The 103rd Congress (1993-1994) created the Joint Committee on the Organization of Congress to study the chambers and their governance. That committee recommended several revisions, but partisan arguments stalled any changes until the 104th Congress, when the new Republican majority quickly slashed the number of House committees and subcommittees by 25 percent to 110, the lowest level in decades. Because the Senate had cut its number of panels from 205 to 130 between 1975 and 1979, there was less need for restructuring after Republicans gained control of the chamber. Nevertheless, the number of Senate committees and subcommittees dropped from 111 to 92 after the GOP takeover in 1994 and has remained steady since then.

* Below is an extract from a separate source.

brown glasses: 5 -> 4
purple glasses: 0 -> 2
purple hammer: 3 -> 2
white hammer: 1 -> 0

The Republicans also reduced the number of committee and subcommittee assignments in both the House and the Senate. In the 1950s, the average representative served on three panels. By 1991, the average had risen to 6.8. In the 107th Congress, that number has fallen to just about five assignments. Senators average more than twice as many assignments as their House counterparts, regardless of which party controls the chamber. The reforms of the late 1970s lowered the average number of Senate assignments from 17.6 in the Ninety-fourth Congress (1975-1976) to 12.4 per senator today.

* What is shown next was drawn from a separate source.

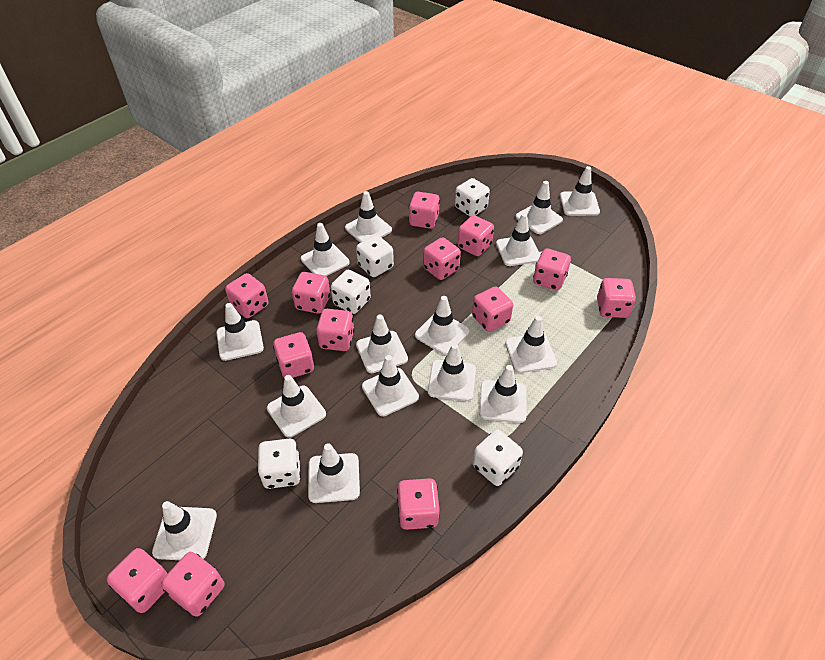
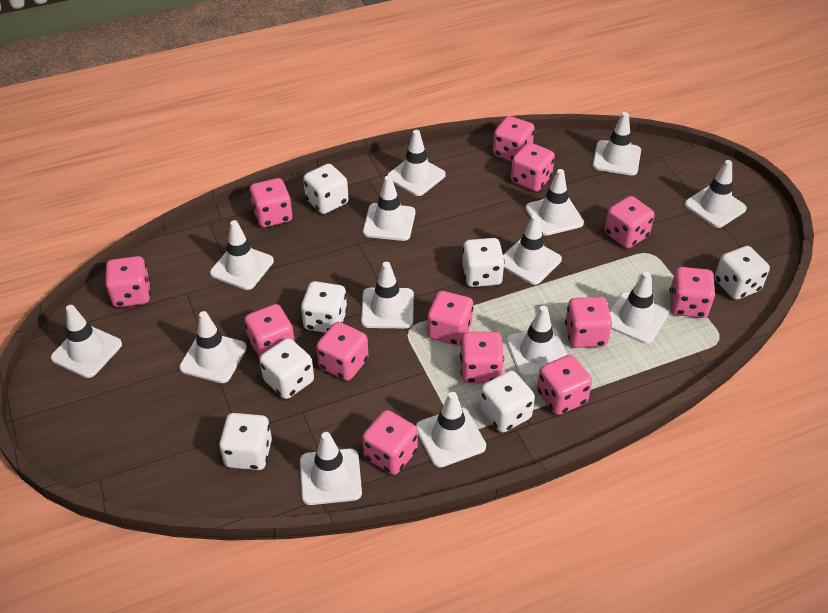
white dice: 5 -> 7
white traffic cone: 15 -> 14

When Americans complain about the size of the federal government, they usually mean the executive branch and its agencies. The Congress that appears on C-SPAN or the nightly news seems to consist of the members and a small group of personal and support staff. In fact, more than 22,000 employees work in the legislative branch of government. Congress is larger than the departments of Energy, Labor, or Housing and Urban Development and is the most heavily staffed legislature in the world. The emergence of a large congressional establishment is a twentieth-century phenomenon. At the turn of the century, representatives had no personal staff, and senators had a total of thirty-nine personal assistants. Today, total personal staff exceeds 11,000 employees.

Republicans took control in 1994, promising to cut waste in the legislative branch. Thus far, their efforts have largely focused on committee staff. Previously, the committees employed well over 6,000 people, three times the current number.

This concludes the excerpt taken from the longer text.